Turkey announces massive increase in Black Sea natural gas reserves estimates

Turkish President Recep Tayyip Erdogan.

Turkey increased its estimate of natural gas reserves in the Black Sea by nearly a third, thanks to work assessing an existing field and an independent discovery, President Recep Tayyip Erdogan said on Monday. Turkey now predicts its offshore fields hold about 710 billion cubic meters of gas, a significant boost as it tries to diversify away from imports that cover almost all domestic consumption.

The increase came mainly from the Sakarya field, where reserves are now 652 billion cubic meters, up from 540 billion cubic meters previously, Erdogan said in Ankara. The review was the result of an assessment project by an international energy company, Erdogan said without naming him.

Another 58 billion cubic meters of gas was found in another nearby offshore field.

“This new discovery will open the door to new ones. We will start drilling new wells as soon as possible,” Erdogan told a news conference after a cabinet meeting.

Reserves at the Sakarya find, already the largest ever made in the Black Sea, appear to be much larger than originally thought.
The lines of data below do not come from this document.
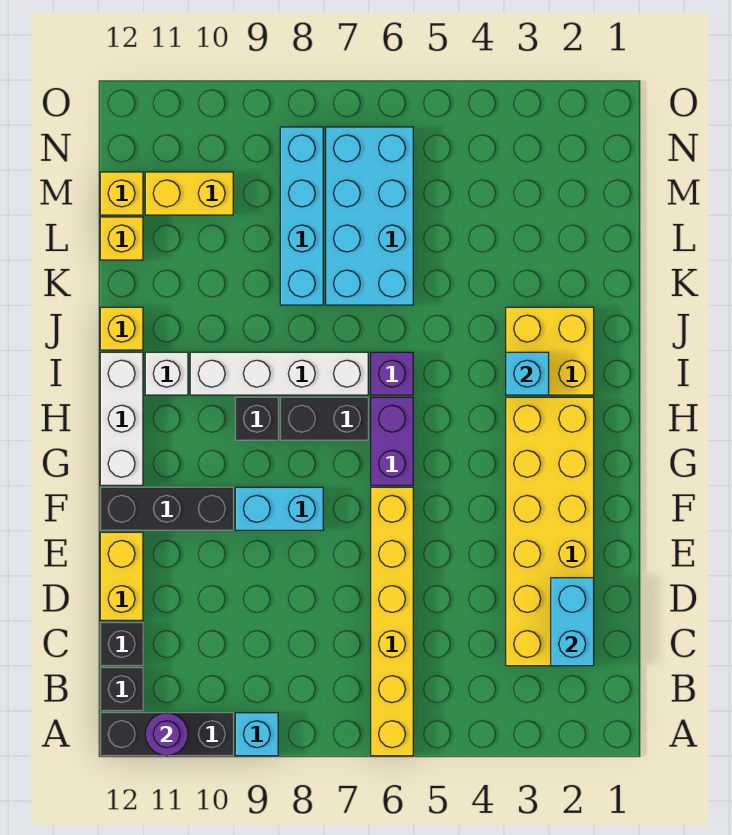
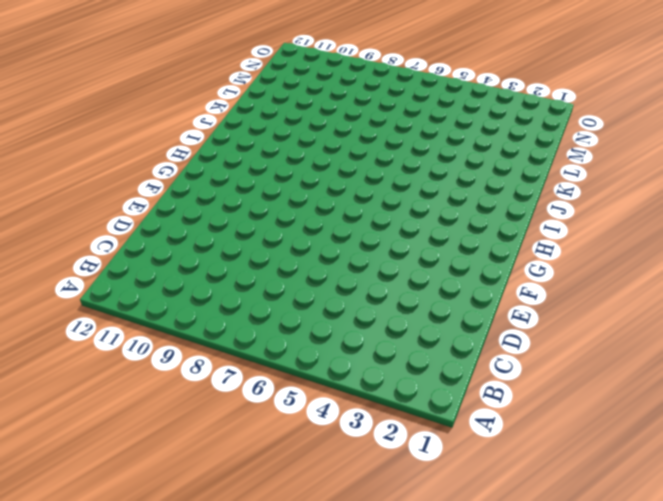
none -> yellow brick A6:F6 level 1
none -> cyan brick A9 level 1
none -> black brick A10:A12 level 1

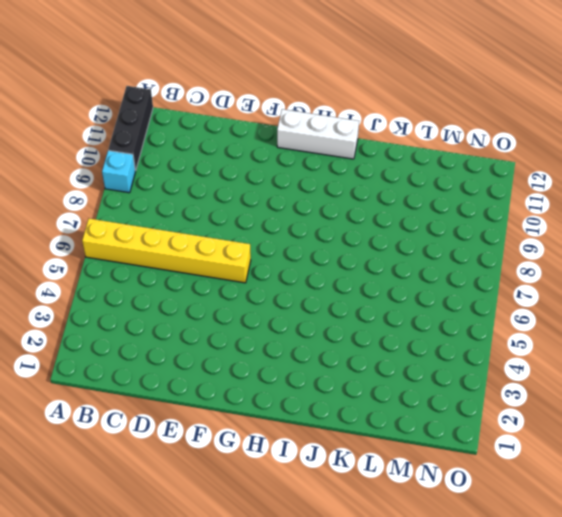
none -> black brick B12 level 1
none -> yellow brick C2:H3 level 1
none -> black brick C12 level 1

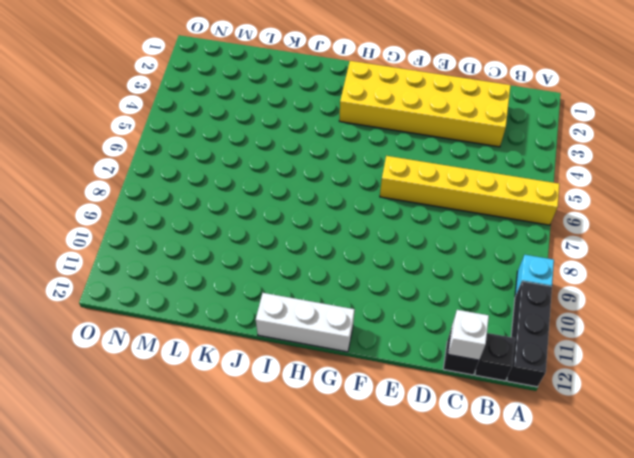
white brick C12 level 2 -> white brick I11 level 1
none -> yellow brick D12:E12 level 1
none -> cyan brick F8:F9 level 1
none -> black brick F10:F12 level 1

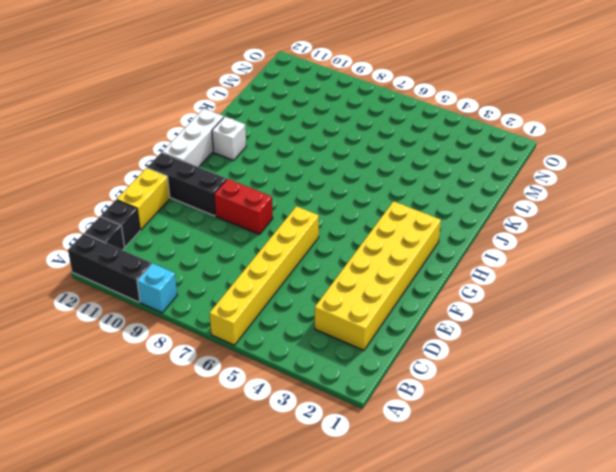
red brick F8:F9 level 1 -> cyan brick F8:F9 level 1
none -> purple brick G6:H6 level 1
none -> black brick H7:H8 level 1
none -> black brick H9 level 1

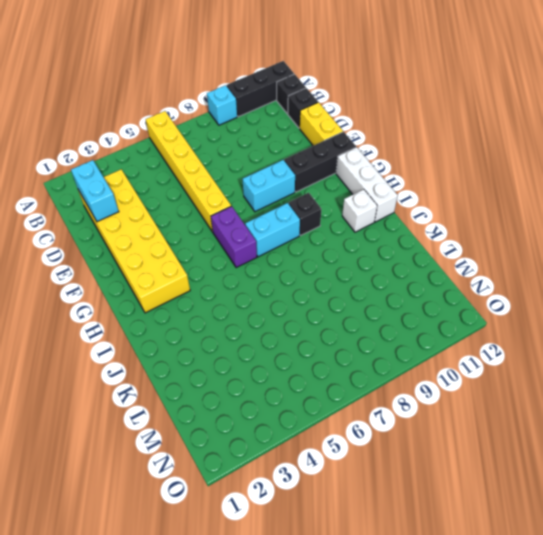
cyan brick H7:H8 level 1 -> black brick H7:H8 level 1
none -> yellow brick I2:J3 level 1
none -> purple brick I6 level 1
none -> white brick I7:I10 level 1

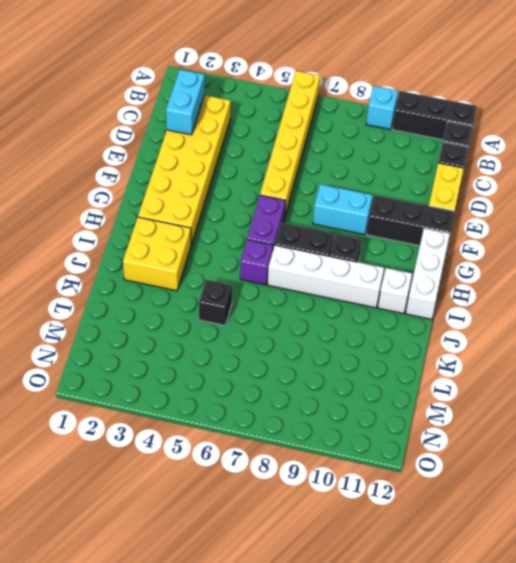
black brick K5 level 1 -> none
none -> yellow brick J12 level 1
none -> cyan brick K6:N7 level 1
none -> cyan brick K8:N8 level 1

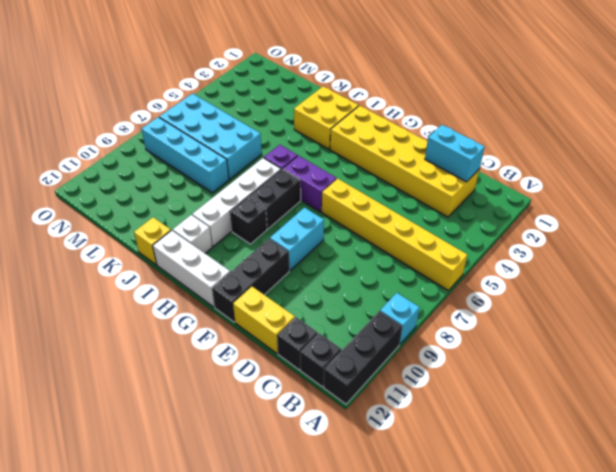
none -> yellow brick L12 level 1
none -> yellow brick M10:M11 level 1
none -> yellow brick M12 level 1

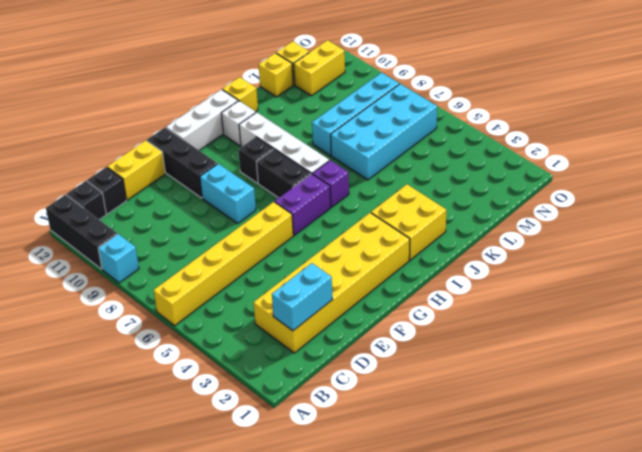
yellow brick M11:N11 level 1 -> yellow brick M10:M11 level 1
none -> purple round brick A11 level 2
none -> cyan brick I3 level 2

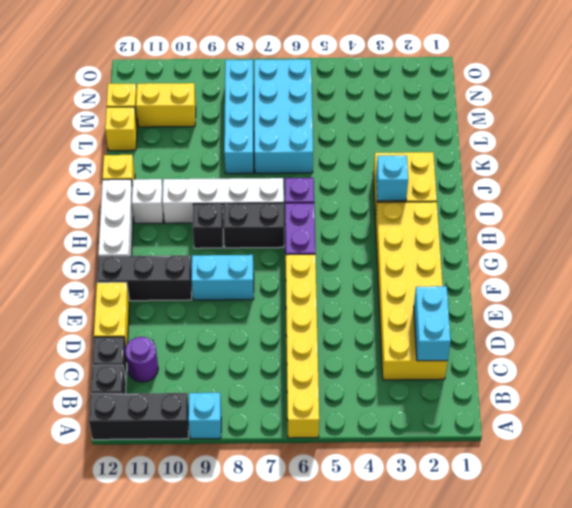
purple round brick C11 level 1 -> purple round brick A11 level 2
The review also comes at a critical time for Erdogan, who faces a general election in six months. Despite government subsidies, electricity and heating bills have soared over the past year, partly because of the Russian invasion of Ukraine that began in February.
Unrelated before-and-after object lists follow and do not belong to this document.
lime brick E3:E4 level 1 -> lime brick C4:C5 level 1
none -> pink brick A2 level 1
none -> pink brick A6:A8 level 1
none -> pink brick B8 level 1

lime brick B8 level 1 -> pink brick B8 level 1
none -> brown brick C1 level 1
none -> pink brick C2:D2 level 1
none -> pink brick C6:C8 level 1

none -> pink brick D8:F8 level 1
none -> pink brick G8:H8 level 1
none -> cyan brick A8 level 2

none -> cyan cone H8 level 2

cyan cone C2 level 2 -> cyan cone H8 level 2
Turkish consumer inflation is at a nearly quarter-century high of more than 84%, while energy prices have risen even faster. The government announced four rounds of natural gas price hikes this year, straining household budgets and sparking widespread discontent.
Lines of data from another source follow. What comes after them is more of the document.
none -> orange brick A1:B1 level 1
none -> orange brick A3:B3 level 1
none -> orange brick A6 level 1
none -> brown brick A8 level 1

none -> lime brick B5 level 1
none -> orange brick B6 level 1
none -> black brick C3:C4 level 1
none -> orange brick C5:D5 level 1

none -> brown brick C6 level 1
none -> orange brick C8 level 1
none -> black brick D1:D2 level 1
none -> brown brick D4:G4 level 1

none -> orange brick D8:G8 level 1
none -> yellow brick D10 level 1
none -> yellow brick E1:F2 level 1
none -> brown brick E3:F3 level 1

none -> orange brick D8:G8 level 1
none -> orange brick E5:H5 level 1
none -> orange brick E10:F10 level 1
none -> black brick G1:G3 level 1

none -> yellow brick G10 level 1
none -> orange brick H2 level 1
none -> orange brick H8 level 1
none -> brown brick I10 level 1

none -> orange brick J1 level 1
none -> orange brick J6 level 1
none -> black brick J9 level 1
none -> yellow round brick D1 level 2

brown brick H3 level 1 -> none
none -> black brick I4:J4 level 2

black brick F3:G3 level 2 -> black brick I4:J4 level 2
The Sakarya field will start feeding gas into the Turkish grid from the first quarter of 2023. Before the latest increase in reserves, officials expected the Black Sea find to meet about a third of Turkey’s domestic needs when maximum production is reached.

Under the original development plan, Turkey projected inaugural gas production in 2023 at an annual rate of about 3.5 billion cubic meters. The aim is to raise it to around 15 billion cubic meters annually within four years of first production, roughly a quarter of the current production of the European Union.